Жюли не могла отвести взгляд от Мадлен, но боялась подойти или даже привлечь к себе внимание. Она обернулась к Сесиль, чтобы задать очередной вопрос по поводу актрисы (до этого она несколько раз спрашивала, не замужем ли она и нет ли у нее сердечного друга, на что подруга лишь рассмеялась), но увидела рядом с собой пустоту. Рыжие кудри Сесиль ярко пламенели в другом конце зала, где она и другие едва знакомые Жюли девушки окружили Этьена. Одна из них – ее звали то ли Луизой, то ли Элизой – положила голову ему на плечо, а он по-хозяйски прижимал ее к себе. Жюли хотелось бы посмеяться над этим цветником, но вместо этого она странным образом пожелала оказаться вместе с ними, послушать, что говорит Этьен, над чем все они так заливисто хохочут, почувствовать аромат его одеколона и даже, может быть, чтобы он приобнял ее так же, как эту Луизу. Или Элизу.
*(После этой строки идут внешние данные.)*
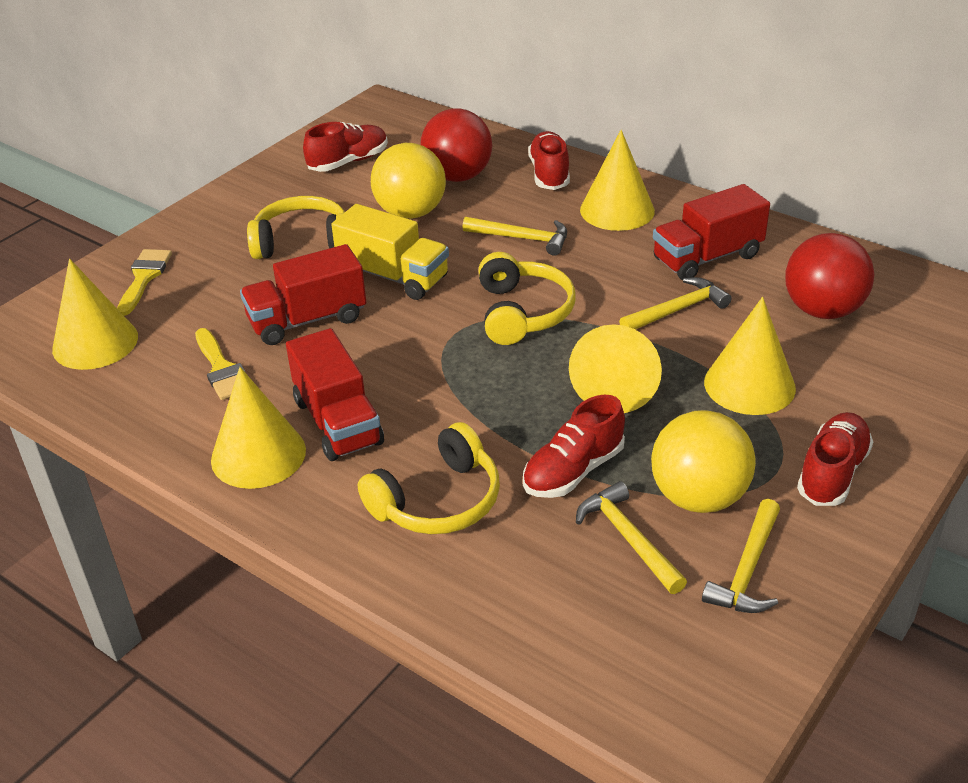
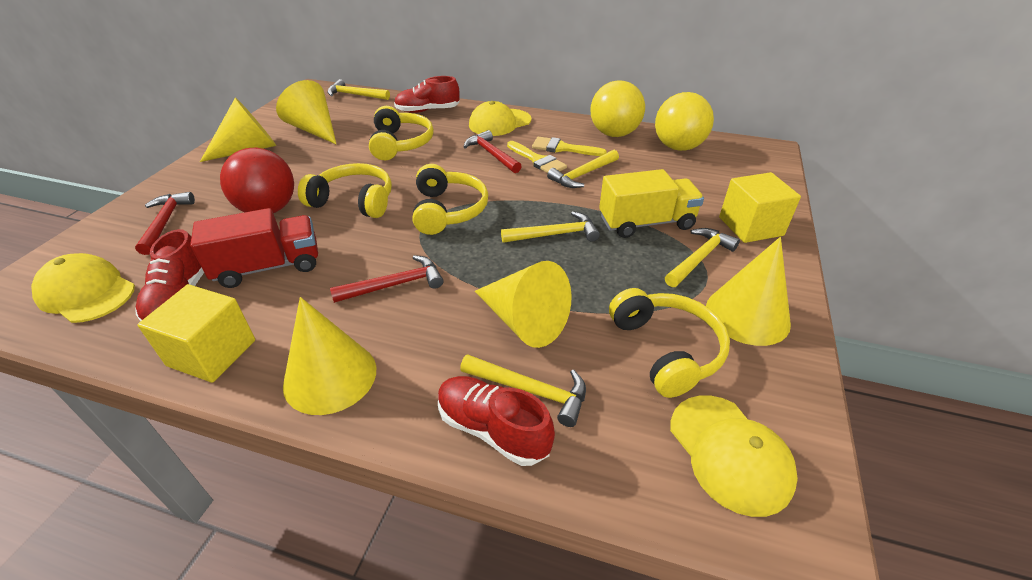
red ball: 2 -> 1
red hammer: 0 -> 3
red shoe: 4 -> 3
red truck: 3 -> 1
yellow cap: 0 -> 3
yellow cube: 0 -> 2
yellow hammer: 4 -> 5
yellow headphones: 3 -> 4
Но вместо этого она съела пирожное.

– Мсье Тиссеран, в который раз я прихожу в ваш театр, но вы не устаете меня поражать, – раздалось неподалеку, и Жюли вздрогнула.

Подле нее, у стойки с цветным льдом, первый секретарь министерства культуры беседовал с руководителем театра. Появления мсье Тиссерана никто не заметил – он обладал редкой способностью не привлекать к себе внимания, когда сам того не хотел. Гости были уже настолько увлечены беседой, музыкой, шампанским и актрисами, что попросту не обратили на него внимания. Он же словно того и добивался и вместо всеобщего интереса довольствовался беседой с нужными ему людьми.

– Значит, я справляюсь со своей задачей. – Разноцветные глаза мсье Тиссерана лукаво блеснули, однако лицо оставалось совершенно спокойным. – В Париже немало театров, но мне приятно, когда люди приходят именно сюда.

– Вы сделали этот театр совершенно особенным. Иногда мне кажется, что вы предвосхищаете развитие театральной культуры на несколько лет. Может быть, вы волшебник? Нашему министерству такие люди необходимы, иначе мы погрязнем в прошлом.

– Увы, нет, – развел руками директор. – Но мне повезло с моими актерами. Считайте, что у меня дар отыскивать настоящие сокровища, – и Тиссеран бросил короткий взгляд на Мадлен.